Le 20 janvier dernier, les rues du centre-ville de Washington (DC) étaient prises d’assaut par une marée humaine à bonnets roses. Des centaines de milliers de personnes — hommes et femmes, jeunes et moins jeunes, des familles, des gens venus des quatre coins du pays — se sont rassemblées à l’occasion de la Women’s March on Washington. Au même moment, partout aux États-Unis et à travers le monde, des rassemblements analogues avaient lieu. Pour une rare fois, les enjeux féministes se sont imposés en première page des grands journaux et dans les grands titres des bulletins télévisés. Les femmes en marche étaient incontournables. Mais de quoi a-t-on parlé, au juste, à part de l’importance de la foule ? A-t-on vraiment assisté à la genèse d’une résistance féministe concrète, enracinée partout sur le globe, ou alors au triomphe des identity politics en mode spectacle ? Les manifestations de la Women’s March étaient certes impressionnantes, mais a-t-on vraiment réfléchi à la suite ?

L’arrivée au pouvoir d’un président américain démagogue, appartenant à l’élite mais prétendant parler au nom des travailleurs, des gens ordinaires et des laissés pour compte, un président ayant tenu des propos misogynes et ayant été accusé d’inconduite par plusieurs femmes, a servi d’étincelle aux mobilisations de janvier.

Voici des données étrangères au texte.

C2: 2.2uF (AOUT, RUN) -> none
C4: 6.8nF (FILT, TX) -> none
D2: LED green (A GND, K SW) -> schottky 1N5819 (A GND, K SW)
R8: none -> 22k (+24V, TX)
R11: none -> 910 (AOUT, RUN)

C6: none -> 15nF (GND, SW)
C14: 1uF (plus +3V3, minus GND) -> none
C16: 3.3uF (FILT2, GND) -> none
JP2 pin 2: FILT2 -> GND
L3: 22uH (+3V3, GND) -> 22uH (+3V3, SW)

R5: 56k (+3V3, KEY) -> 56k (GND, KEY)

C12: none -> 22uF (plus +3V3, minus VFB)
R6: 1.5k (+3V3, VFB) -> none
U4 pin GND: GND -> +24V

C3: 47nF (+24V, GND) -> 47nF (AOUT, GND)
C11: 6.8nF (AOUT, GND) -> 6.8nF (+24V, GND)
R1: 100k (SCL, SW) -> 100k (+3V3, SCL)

Mais au-delà de l’élection de Donald Trump, il faut admettre que les motifs de descendre dans la rue étaient nombreux, et pas seulement aux États-Unis. Partout à travers le monde, les vents de droite soufflent fort et ébranlent les droits et les opportunités dont bénéficient les femmes. Les menaces de recul sont nombreuses, réelles et urgentes.

Partout à travers le monde, les vents de droite soufflent fort et ébranlent les droits et les opportunités dont bénéficient les femmes.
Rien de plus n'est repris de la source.